For the past three years the SEC has been phasing-in its rules requiring registrants to tag financial statement information using XBRL. The final phase was completed just last month, meaning that a great number of U.S. public companies are now required to comply with XBRL reporting requirements. Brian Breheny, a partner at Skadden and Practice Center Contributor, sent in this alert he prepared along with several Skadden colleagues discussing the final phase-in.

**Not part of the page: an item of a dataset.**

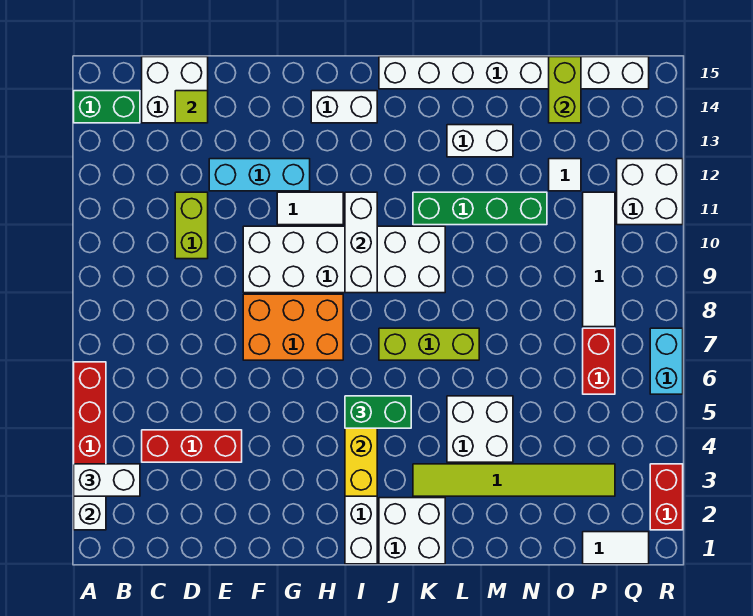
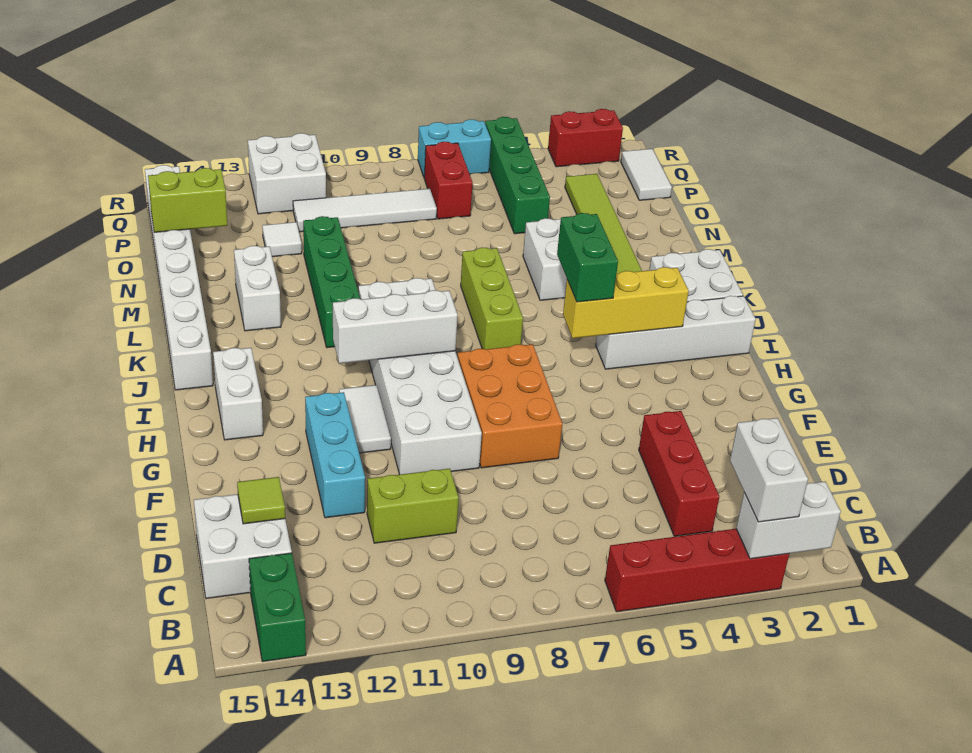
none -> green brick O5:R5 level 1
red brick P6:P7 level 1 -> red brick P7:Q7 level 1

The final stage of the SEC’s three-year phase-in period for its rules requiring registrants to tag financial statement information using XBRL was reached last month. As a result, U.S. public companies (other than investment and business development companies) below the large accelerated filer threshold (generally, companies with a market cap of less than $700 million) are now required to comply with XBRL reporting requirements beginning with the first Form 10-Q covering a fiscal period ending on or after June 15, 2011. For example, accelerated filers that have a December 31st year end will be required to comply with the XBRL tagging requirements in connection with the filing of their second quarter Forms 10-Q that are due on or before August 9, 2011. The interactive data file is also required to be posted on the company’s web site.
As a result of reaching this final phase-in period, all U.S. domestic companies (other than investment and business development companies) are now required to comply with the XBRL filing requirements. Large accelerated filers (generally, companies with a market cap of more than $700 million) have been subject to these rules for at least a year. Foreign private issuers that prepare their financial statements in accordance with IFRS as issued by the International Accounting Standards Board, as part of the third and final phase-in group, also are required to comply with the XBRL filing requirements in connection with annual reports on Forms 20-F or 40-F for fiscal years ending on or after June 15, 2011. The staff of the SEC’s Division of Corporation Finance, however, recently provided relief from the XBRL requirements for those issuers until an SEC-approved XBRL taxonomy for their financial statements is available.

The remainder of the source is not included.